Ipperwash, which premiered at the Blyth Festival in 2017, plays at Native Earth Performing Arts in Toronto, Feb. 6 to Feb. 18, in partnership with the Blyth Festival. The play, by Falen Johnson, tells the story of the Government of Canada’s use of the War Measures Act to expropriate a 2,400-acre tract of land from the Stony Point First Nation in 1942, and the impact it has had on the community. Told partly through the eyes of a veteran who returned from WW2 to find his home farm gone, the play chronicles part of the ongoing rehabilitation of the land that became Camp Ipperwash.
The Lonely Diner: Al Capone in Euphemia Twp., which premiered at Blyth Festival in 2012, plays at Vertigo Theatre in Calgary from Mar. 10 to April 8. The play, by Beverley Cooper, is set in a quiet diner close to the U.S. border in 1928, the year prohibition is lifted in Ontario but still held firm in Chicago.

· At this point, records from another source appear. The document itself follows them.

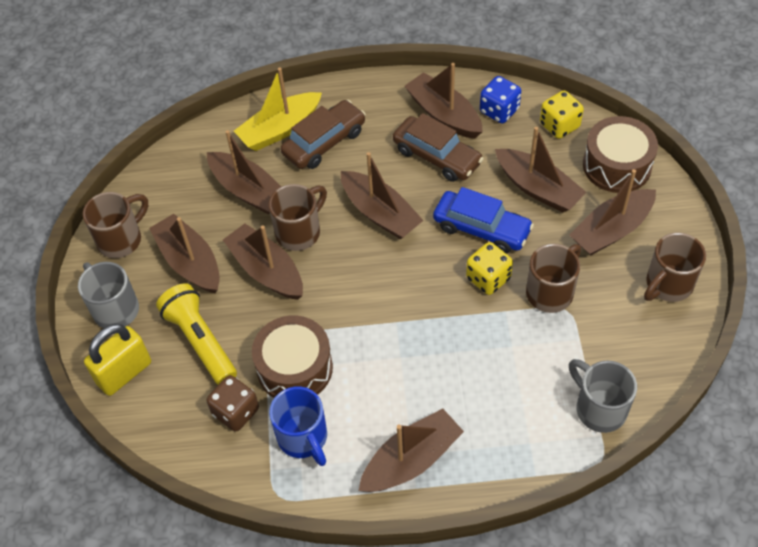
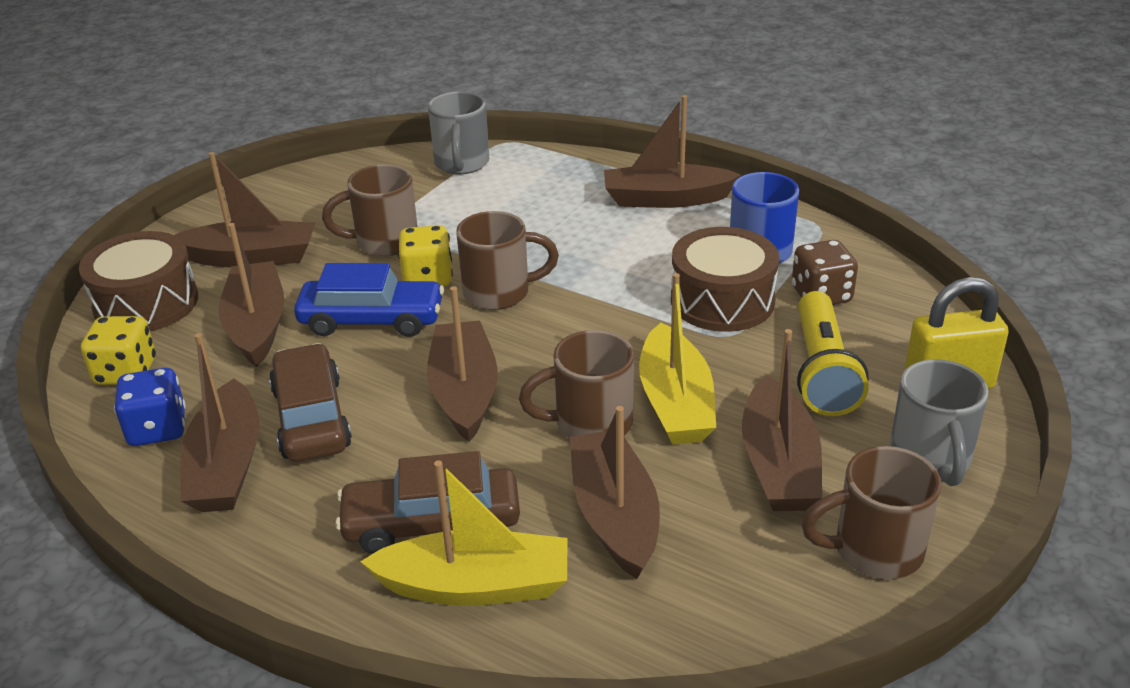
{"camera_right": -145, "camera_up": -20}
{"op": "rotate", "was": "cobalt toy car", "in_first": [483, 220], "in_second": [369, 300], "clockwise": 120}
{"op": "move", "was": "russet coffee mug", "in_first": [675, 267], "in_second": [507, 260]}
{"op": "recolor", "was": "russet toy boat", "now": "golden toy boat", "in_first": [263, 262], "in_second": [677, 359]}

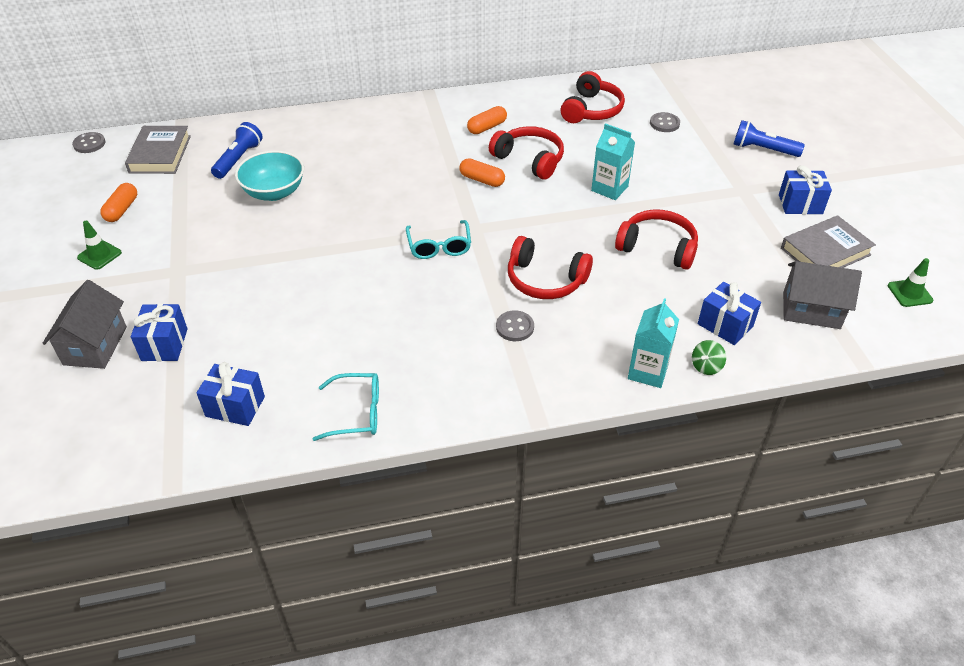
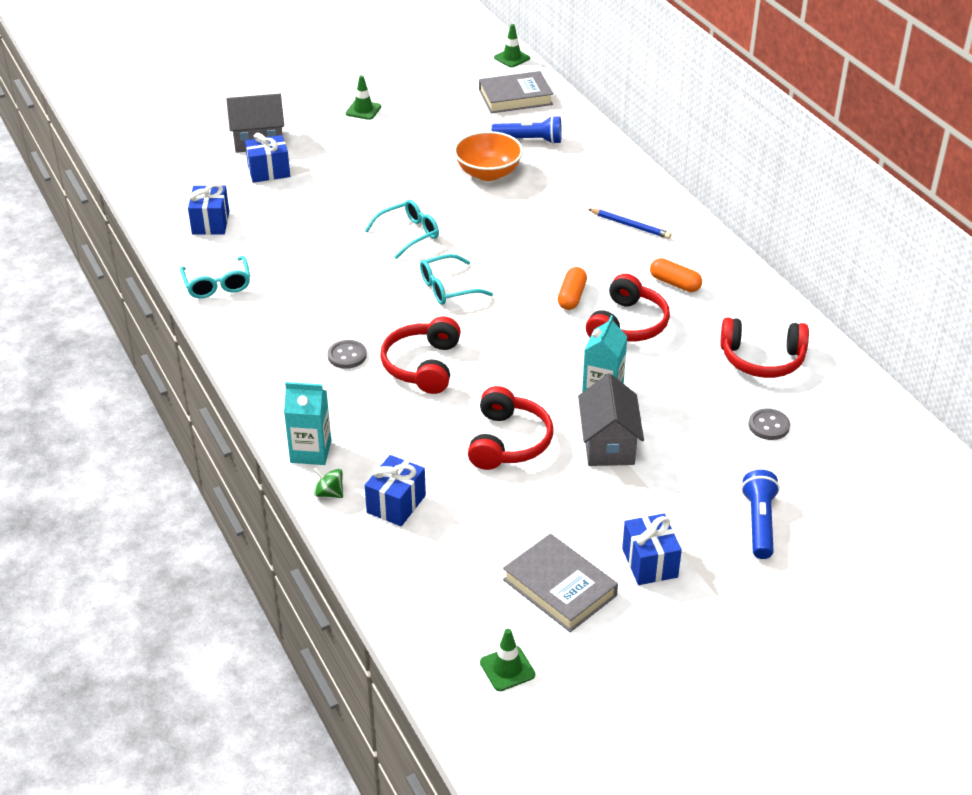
{"camera_right": 75, "camera_up": -5}
{"op": "insert", "now": "turquoise spectacles", "in_second": [402, 229]}
{"op": "recolor", "was": "turquoise bowl", "now": "orange bowl", "in_first": [269, 175], "in_second": [488, 156]}
{"op": "replace", "was": "grey button", "now": "emerald safety cone", "in_first": [88, 142], "in_second": [512, 45]}
{"op": "move", "was": "grey toy house", "in_first": [822, 295], "in_second": [611, 420]}
{"op": "insert", "now": "cobalt lead pencil", "in_second": [629, 224]}
{"op": "delete", "was": "orange capsule", "in_first": [118, 202]}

Prairie Nurse, which premiered at the Blyth Festival in 2013, plays at Factory Theatre in Toronto, in April and May, and Gananoque’s Thousand Islands Playhouse, in August and September. Prairie Nurse, by Marie Beath Badian, is a comedy about two Filipino nurses who come to work at a small-town Saskatchewan hospital in the late 1960s. Cultural clashes, personality differences, homesickness, and the amorous but dim-witted goalie from the local hockey team complicate the women's lives. Based on the true story of her mother's immigration to Canada, the play is part romantic comedy, part farce, and part cultural history.
Innocence Lost: A Play About Stephen Truscott, which was first produced by the Blyth Festival in 2008 and remounted in 2009, plays at Toronto’s Soulpepper Theatre in May & June. The play, by Beverley Cooper, tells the story of Steven Truscott, who was found guilty and sentenced to hang for the rape and strangulation of 12-year-old Lynne Harper.

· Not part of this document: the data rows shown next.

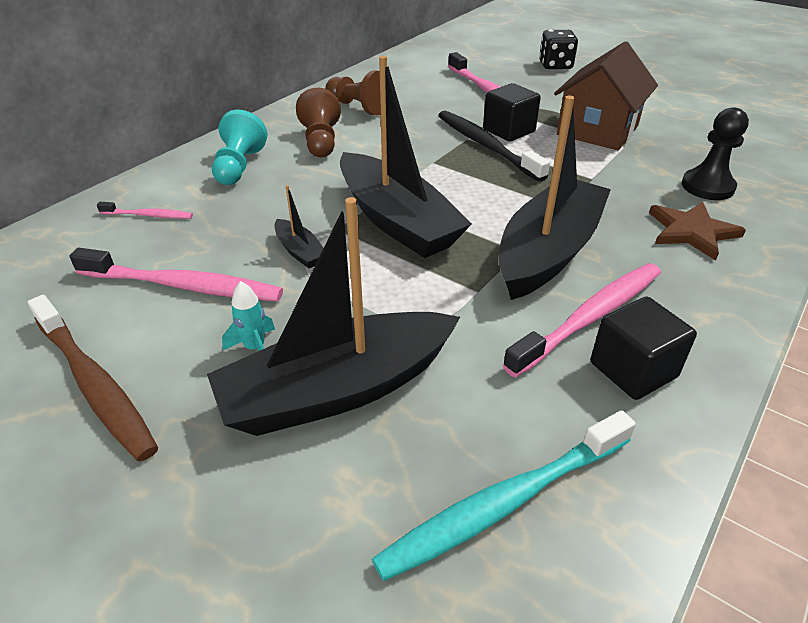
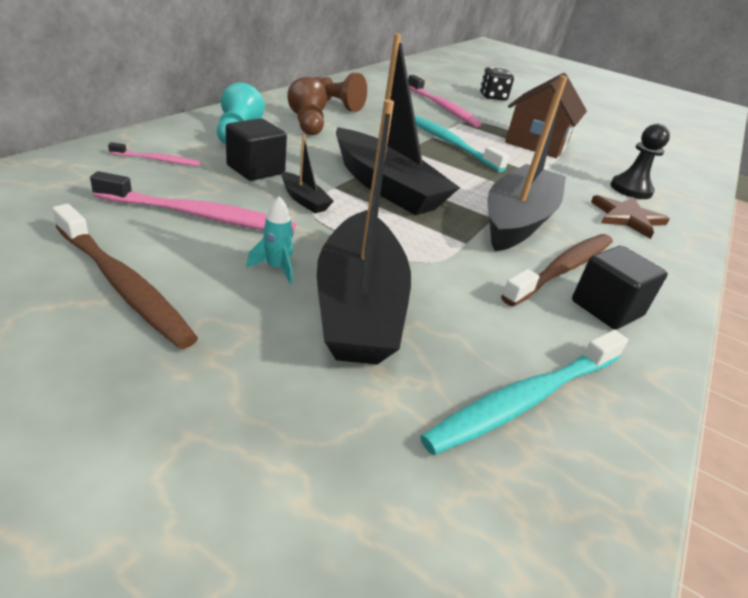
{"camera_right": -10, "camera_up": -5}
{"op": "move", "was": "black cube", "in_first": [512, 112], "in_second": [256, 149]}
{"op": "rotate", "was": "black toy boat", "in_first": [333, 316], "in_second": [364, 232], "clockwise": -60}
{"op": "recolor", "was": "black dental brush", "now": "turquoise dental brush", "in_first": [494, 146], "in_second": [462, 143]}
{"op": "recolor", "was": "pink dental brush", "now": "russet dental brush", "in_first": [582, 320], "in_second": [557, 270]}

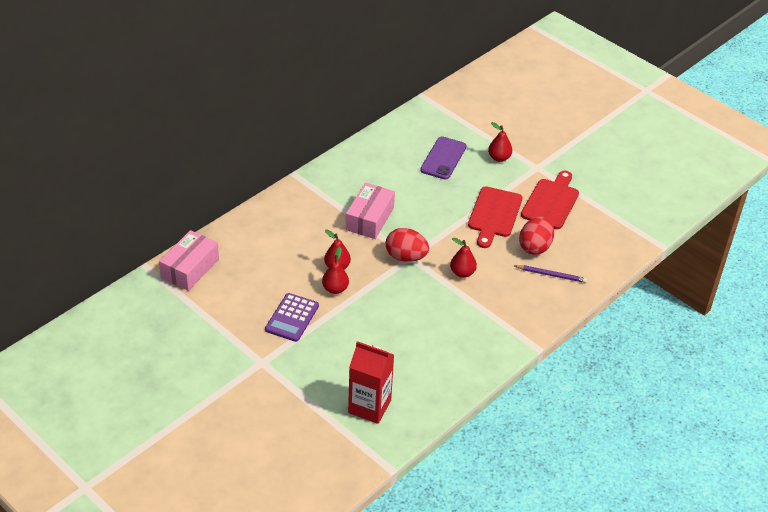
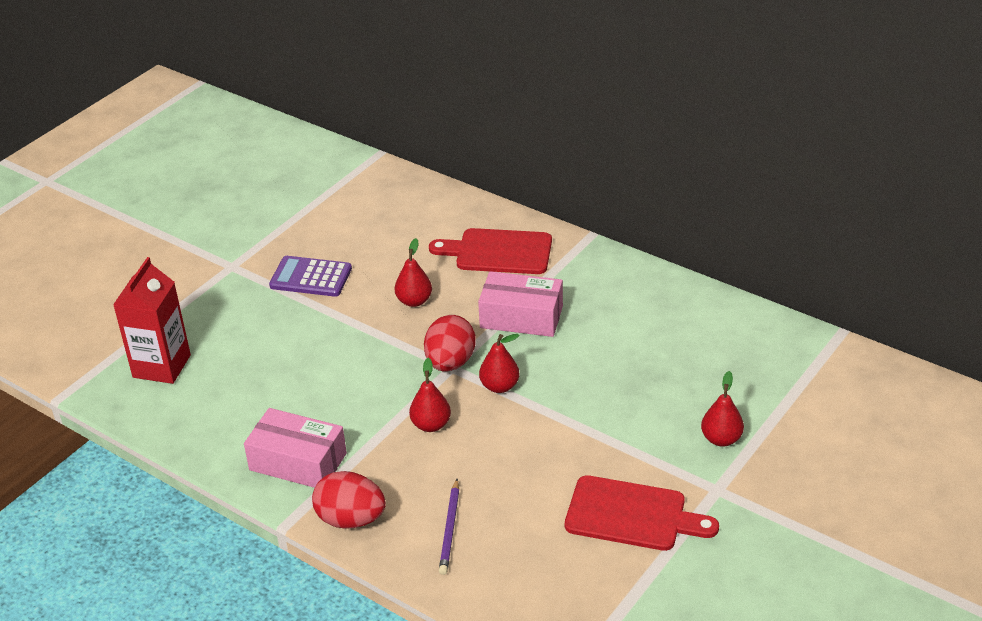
{"camera_right": 85, "camera_up": -5}
{"op": "move", "was": "pink parcel", "in_first": [189, 260], "in_second": [295, 448]}
{"op": "move", "was": "crimson toy egg", "in_first": [536, 235], "in_second": [349, 500]}
{"op": "move", "was": "crimson bread board", "in_first": [495, 217], "in_second": [490, 251]}
{"op": "move", "was": "crimson pear", "in_first": [335, 270], "in_second": [499, 363]}
{"op": "delete", "was": "violet smartphone", "in_first": [443, 158]}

The Birds and the Bees, which premiered at the Blyth Festival in 2016, plays at numerous summer theatres in 2018, including Drayton Entertainment’s Huron Country Playhouse II, in August, Theatre Orangeville and Theatre Collingwood in May, Port Dover’s Lighthouse Festival and Showboat Theatre, Port Colborne, throughout June.

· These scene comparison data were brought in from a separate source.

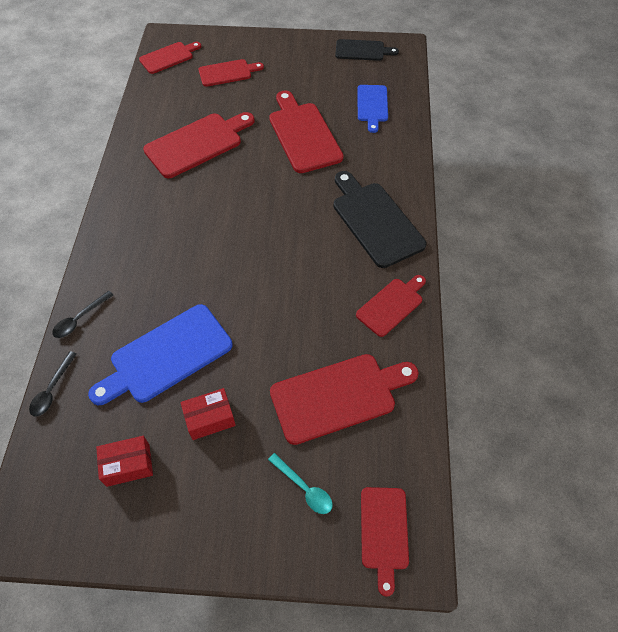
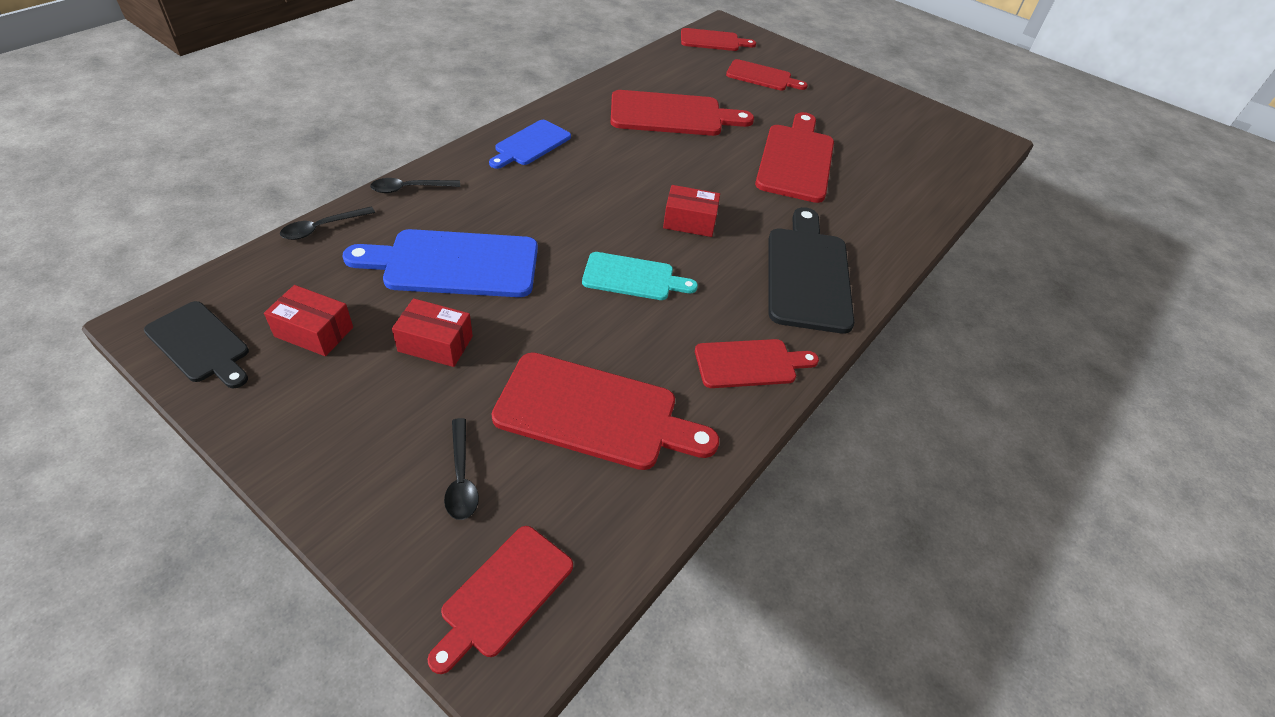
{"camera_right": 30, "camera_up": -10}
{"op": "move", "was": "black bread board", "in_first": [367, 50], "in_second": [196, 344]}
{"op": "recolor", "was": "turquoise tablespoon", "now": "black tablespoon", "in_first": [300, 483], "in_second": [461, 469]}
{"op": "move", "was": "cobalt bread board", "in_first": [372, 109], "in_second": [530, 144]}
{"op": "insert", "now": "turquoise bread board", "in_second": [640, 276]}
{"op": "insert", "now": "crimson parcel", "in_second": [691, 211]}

The play, by Mark Crawford, centres around four characters on a weekend that may be the last-ever Turkey Days Festival. Set in two adjoining bedrooms on a modern Canadian farm, it tackles sex, love, science, family, and the artificial insemination of turkeys.
“We’re hugely proud of the singular contribution Blyth plays have made to Canadian theatre, coast to coast to coast” said Garratt.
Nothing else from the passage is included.